Files Show FBI Secretly Checked Stokely Carmichael's Draft Status

<http://www.apbnews.com/media/gfiles/carmichael/index.html#fbidocs>

May 15, 2000

By Hans H. Chen

WASHINGTON (APBnews.com) -- The 1966 election of Stokely Carmichael to lead the Student Nonviolent Coordinating Committee so alarmed President Lyndon Johnson that he ordered the FBI to send him reports on the "black power" activist several times a week, and even inquired about Carmichael's draft status. The FBI's release of a part of its files on Carmichael fuels the long-standing suspicions of SNCC members that the government sought to silence the civil rights group by sending its leaders to the front lines of the Vietnam War. Carmichael's FBI file numbers over 18,000 pages and would ordinarily take years to review and release, the FBI said. But after negotiations with APBnews.com, the agency agreed to expedite the publication of the file's first 282 pages.

'Good coverage' wanted Those pages reveal a pattern of government suspicion, observation and infiltration at the highest levels. Three months after Carmichael's election to lead the civil rights group SNCC, Marvin Watson, a key Johnson aide, called the FBI asking for information on Carmichael and the SNCC. "Watson stated that the President would like to be reassured that the FBI has good coverage on Carmichael," wrote one of FBI Director J. Edgar Hoover's aides. "I told him we had excellent sources within this group. Watson also stated that the President would like to have, at least several times a week, a memorandum on the activities of Carmichael and his group." The level of FBI interest surprised even Julian Bond, the SNCC's former communications director and today the chairman of the National Association for the Advancement of Colored People.

"It seemed obvious to us that the FBI and state and local police had movement people under surveillance," he said, "but I don't think we imagined it was so extensive." Carmichael died in November 1998 in Africa, where he had lived since 1969. For one year he led SNCC, founded 30 years ago last month, before leaving to join the more radical Black Panthers. To replace Carmichael, the SNCC elected H. Rap Brown, who later changed his name to Jamil Abdullah Al-Amin. He became a community activist, but he now stands accused in a March 16 killing of a sheriff's deputy in Atlanta and faces the death penalty. Under the rallying cry of black power, Carmichael rejected the philosophy of nonviolence that had first motivated the SNCC's founders in 1960, and he called on blacks to win economic and political self-sufficiency. After Carmichael's election, SNCC expelled its white members and abandoned the political alliances earlier civil rights activists had formed with the Democratic administrations of Kennedy and Johnson.
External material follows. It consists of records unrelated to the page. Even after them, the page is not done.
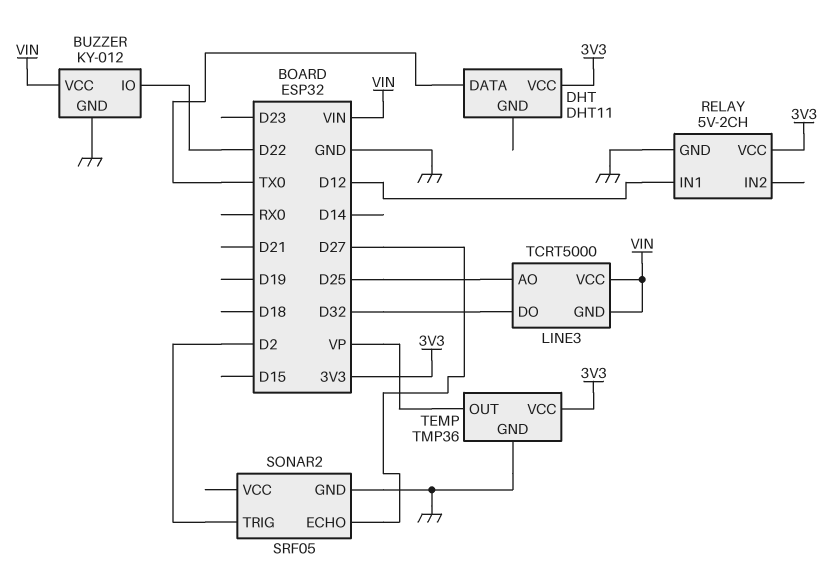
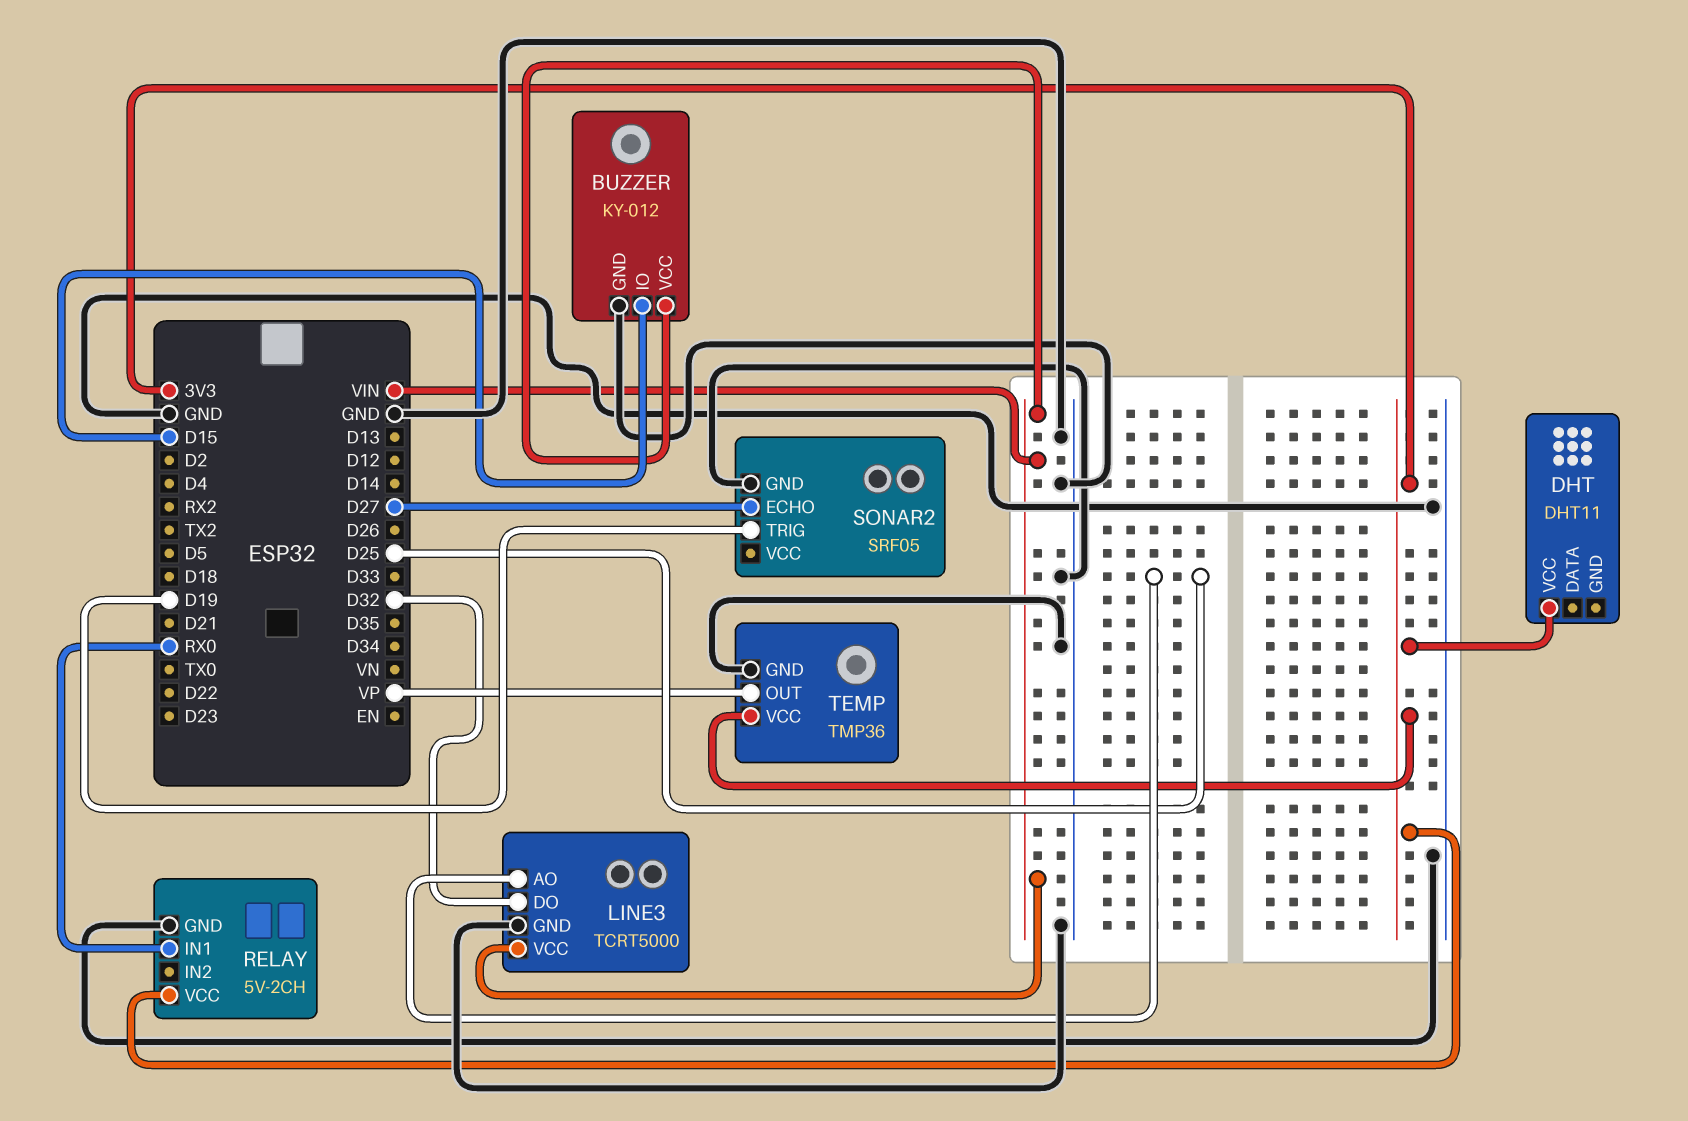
BUZZER pin IO: D22 -> D15
DHT pin DATA: TX0 -> none
LINE3 pin GND: VIN -> GND
RELAY pin IN1: D12 -> RX0
SONAR2 pin TRIG: D2 -> D19

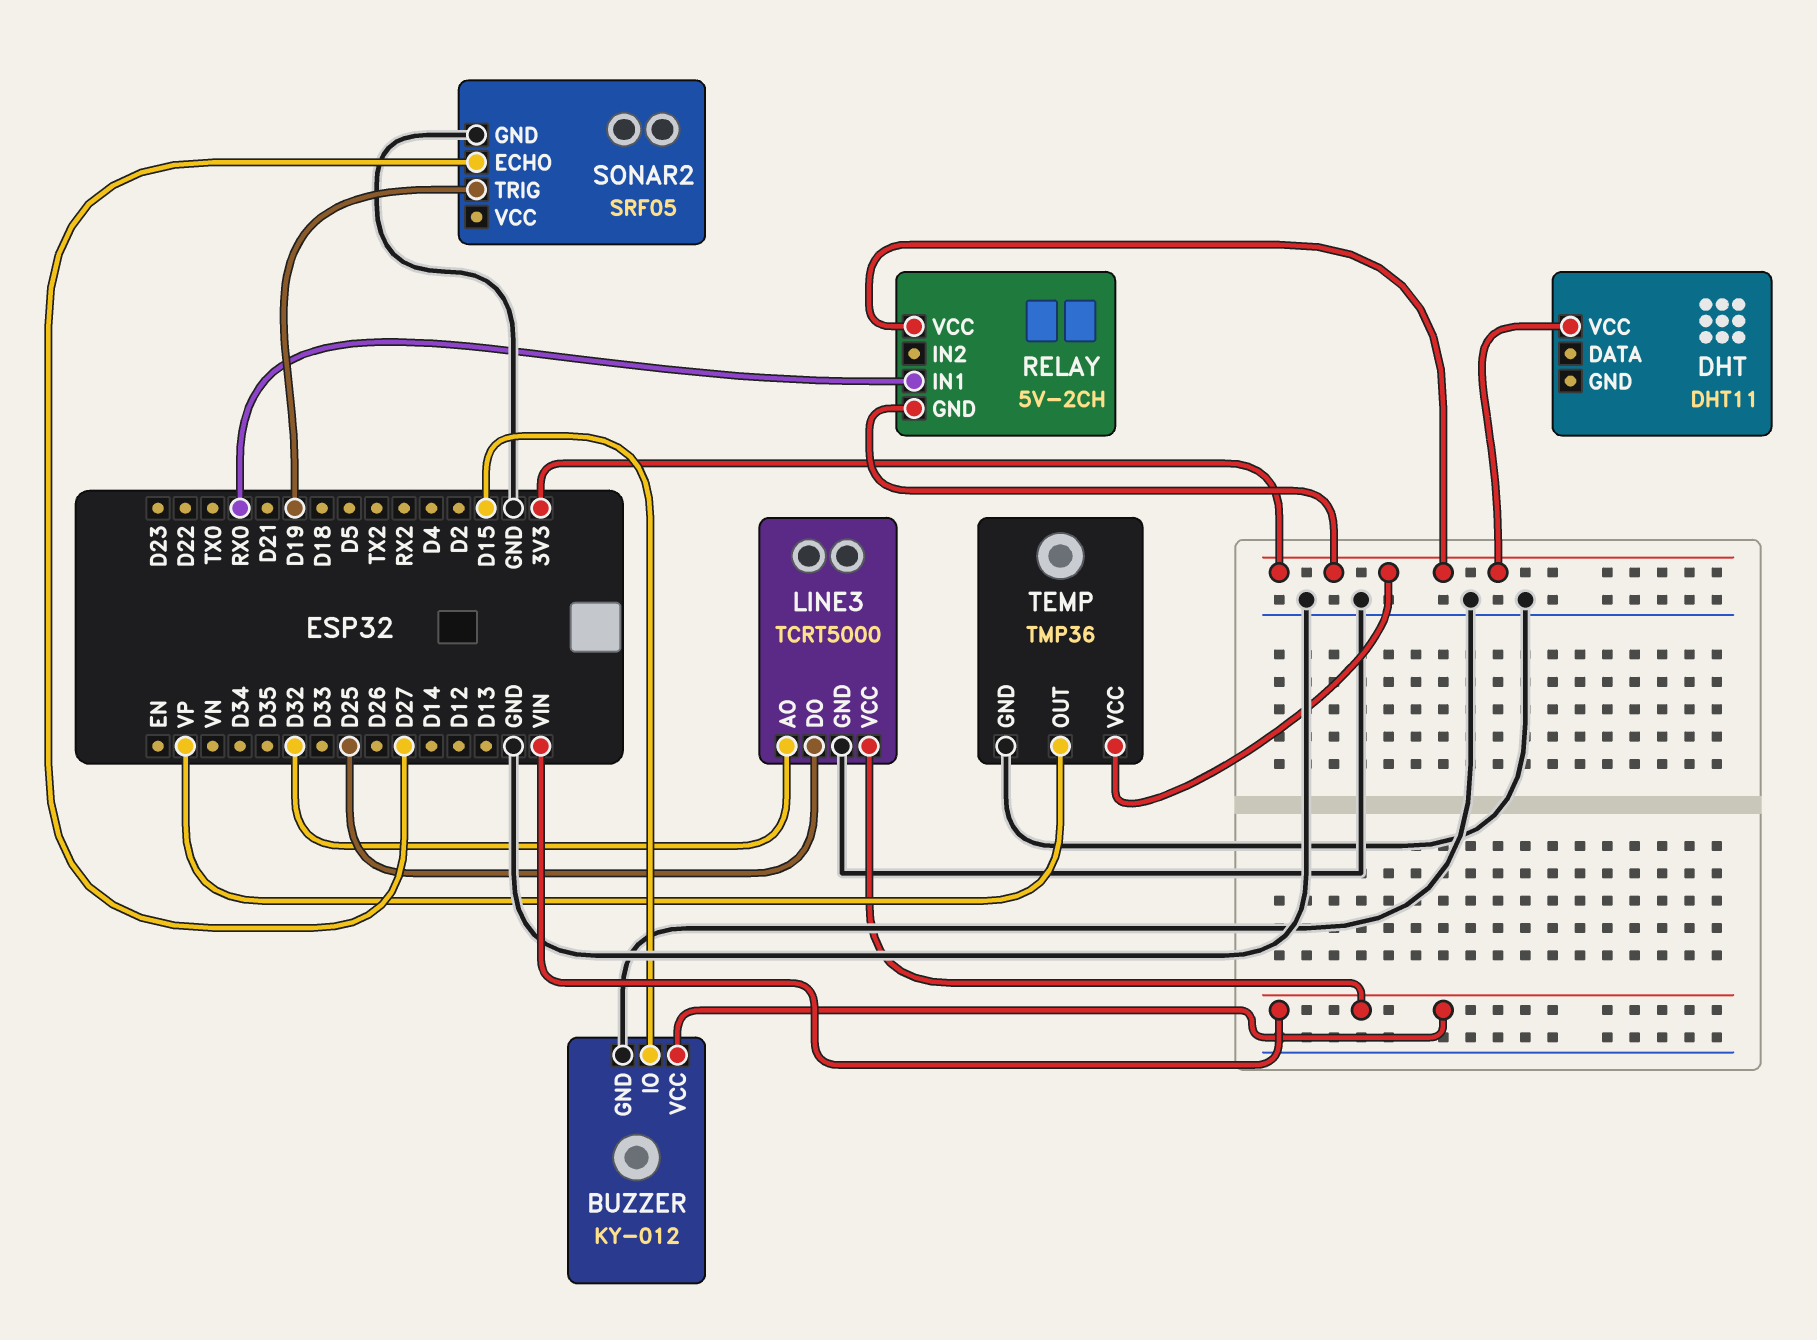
LINE3 pin AO: D25 -> D32
LINE3 pin DO: D32 -> D25
RELAY pin GND: GND -> 3V3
Activists felt betrayed by Democrats Johnson's surveillance of the group also reflected the mutual distrust between Carmichael and the mainstream, white-dominated political system. Two years before Carmichael's election, Johnson had prevented 60 black activists at the 1964 Democratic Presidential Convention from replacing the state's segregationist, all-white regular delegation. Johnson did, however, dispatch 30 FBI agents to monitor every move the SNCC made at the convention, according to Robert Dallek, a Johnson biographer. This sort of political intrigue, along with the lackadaisical protection the FBI offered civil rights workers, contributed to SNCC's radicalism. "These kind of events, and the kinds of violence that was put upon workers, made it very clear that if we assumed we had a friend in the White House, that we were probably mistaken," said Cleveland Sellers Jr., who served as SNCC's national program director.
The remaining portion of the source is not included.